Tidak cukup sampai di situ, Gilson Kleina mencangkan target setidaknya menembus papan tangah klasemen sekaligus mengincar tiket kualifikasi Copa Libertadores. Sebetulnya jatah tiket untuk Copa Libertadores hanya untuk peringkat 1-7 Liga Brasil. Namun setelah Gremio mampu menjadi juara Copa Libertadores musim ini, jatah kualifikasi Copa Libertadores Brasil ditambah satu tiket.

Persaingan ketat antara Botafogo, Atletico Mineiro, dan Chapecoense, sendiri untuk menempati posisi kedelapan klasemen akhir. Persaingan ini pun harus ditentukan hingga pekan terakhir.

Botafogo sebenarnya memiliki kans lebih besar untuk lolos. Namun mereka justru terpleset di dua pertandingan terakhir. Chapecoense pun menyalip Atletico Mineiro dan Botafogo dengan unggul 1 poin atas Botafogo dan menang head to head dengan Atletico Mineiro dan mengunci posisi kedelapan klasemen akhir sekaligus meraih tiket kualifikasi Copa Libertadores.

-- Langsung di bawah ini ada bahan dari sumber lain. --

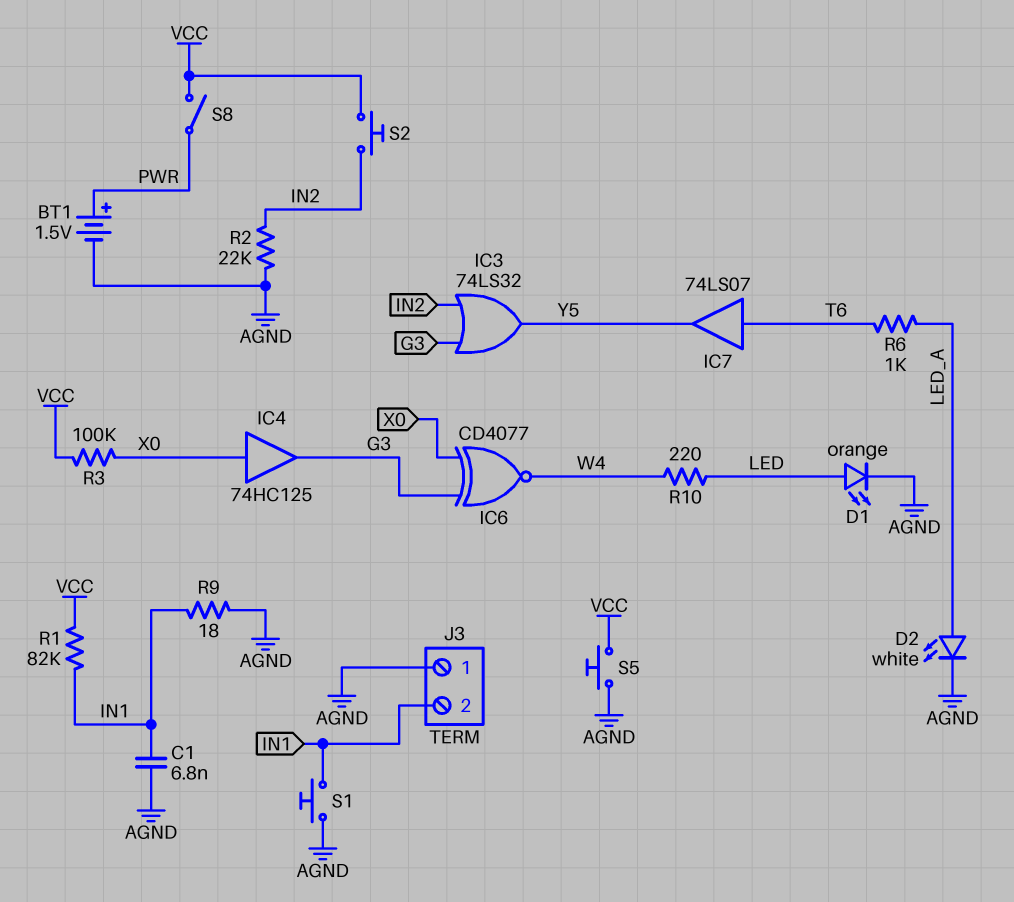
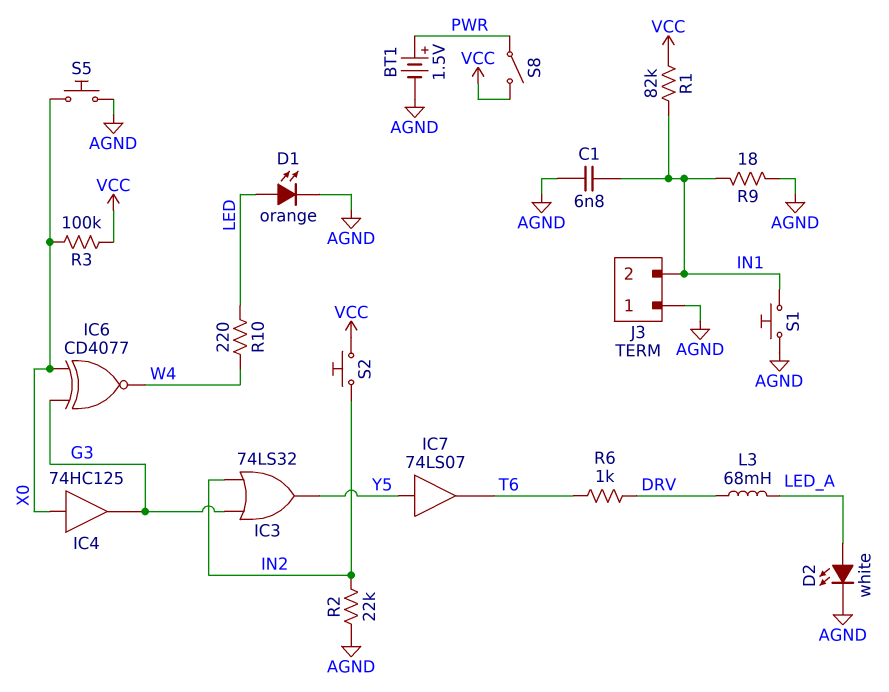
IC7: buffer 74LS07 (in T6, out Y5) -> buffer 74LS07 (in Y5, out T6)
L3: none -> 68mH (DRV, LED_A)
R6: 1k (LED_A, T6) -> 1k (DRV, T6)
S5: button (AGND, VCC) -> button (AGND, X0)

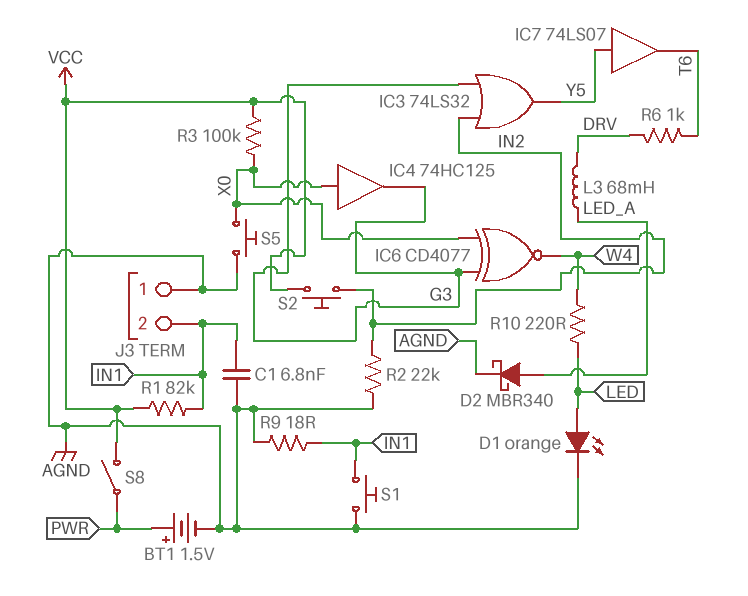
D2: LED white (A LED_A, K AGND) -> schottky MBR340 (A LED_A, K AGND)

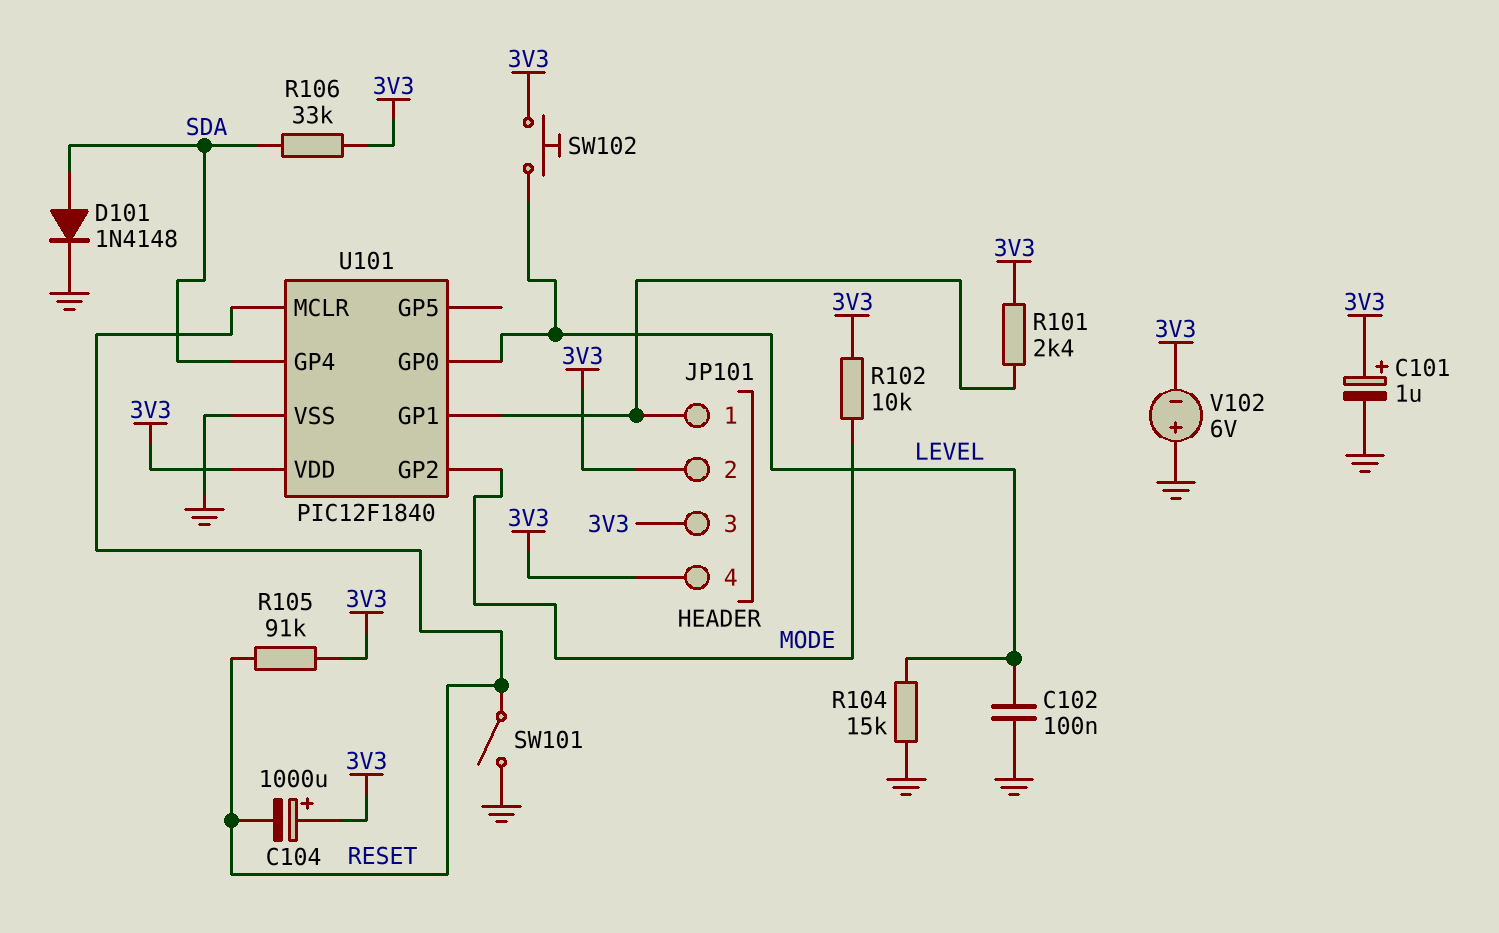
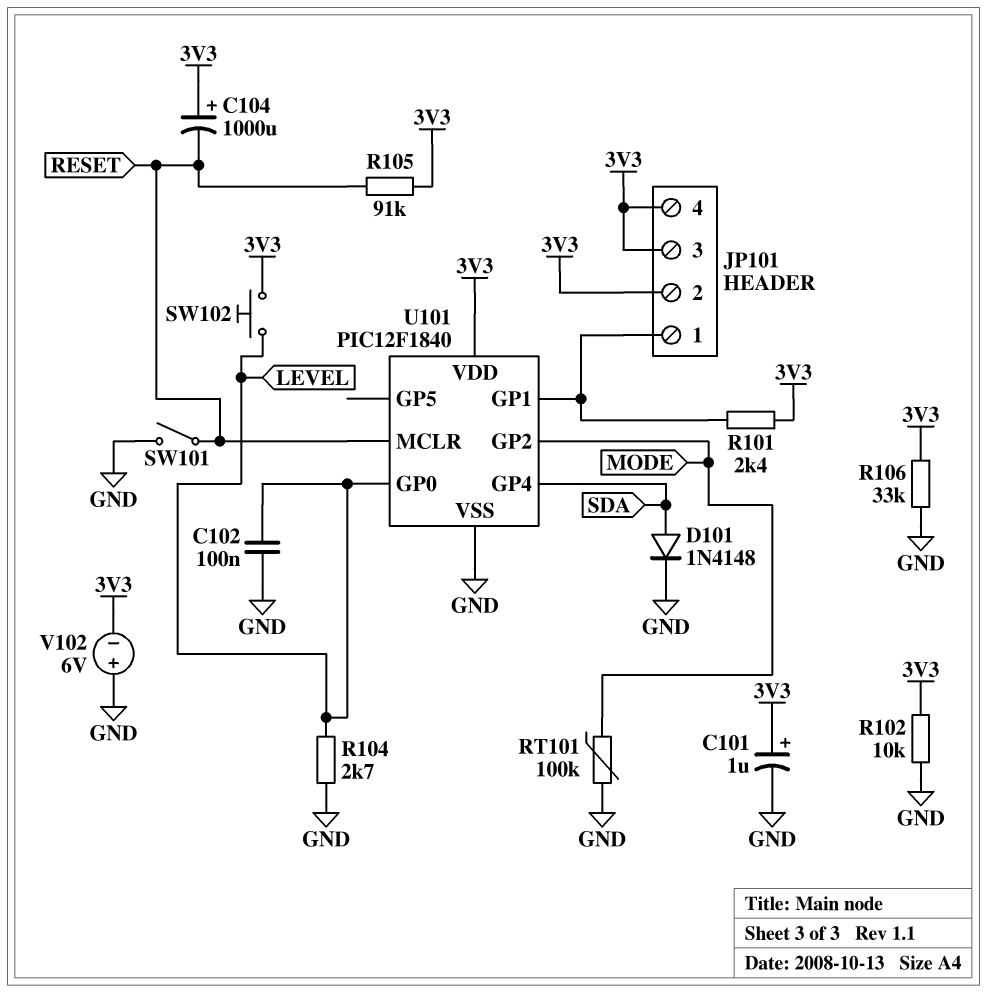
R102: 10k (3V3, MODE) -> 10k (3V3, GND)
R104: 15k (GND, LEVEL) -> 2.7k (GND, LEVEL)
R106: 33k (3V3, SDA) -> 33k (3V3, GND)
RT101: none -> 100k (GND, MODE)

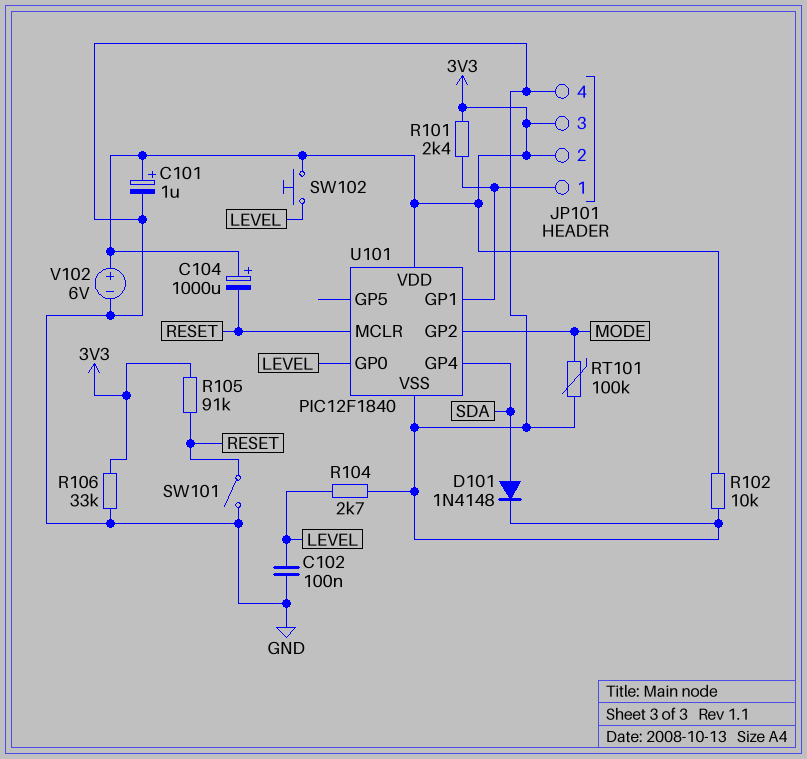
JP101 pin 4: 3V3 -> GND
V102: 6V (plus GND, minus 3V3) -> 6V (plus 3V3, minus GND)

Tidak kalah dramatis, Chapecoense bahkan tertinggal lebih dulu, lewat gol Kléber, sebelum disamakan oleh  Elicarlos, semua terbayar lewat gol penentu kemenangan Chapecoense yang dicetak Tulio terjadi di menit 95. Setelah wasit meniup peluit, semua pemain, jajaran staf dan suporter Chapecoense bercampur aduk antara bahagia dan terharu. Tulio sendiri pasca pertandingan usai menunjukkan gestur “berterima kasih” yang dianggap ditunjukkan kepada para mantan pemain Chapecoense yang meninggal di kecelakaan naas lalu.

Neto, salah satu korban selamat tidak bisa menahan rasa haru di ruang ganti. Ia berterima kasih kepada seluruh pemain, sekaligus mempersembahkan kemenangan ini untuk rekan setimnya yang meninggal dulu.

Pencapaian yang luar biasa ini tidak terlepas dari jajaran staf yang bertekad bangkit pasca 1 tahun tragedi kecelakaan tersebut, sekaligus memberikan pelipur lara bagi para korban yang ditinggalkan. “Kami bersyukur atas kebangkitan ini dan pencapaian ini untuk mereka (korban kecelakaan). ini menjadi salah satu kado terindah bagi kami,” tutup Jacqueline.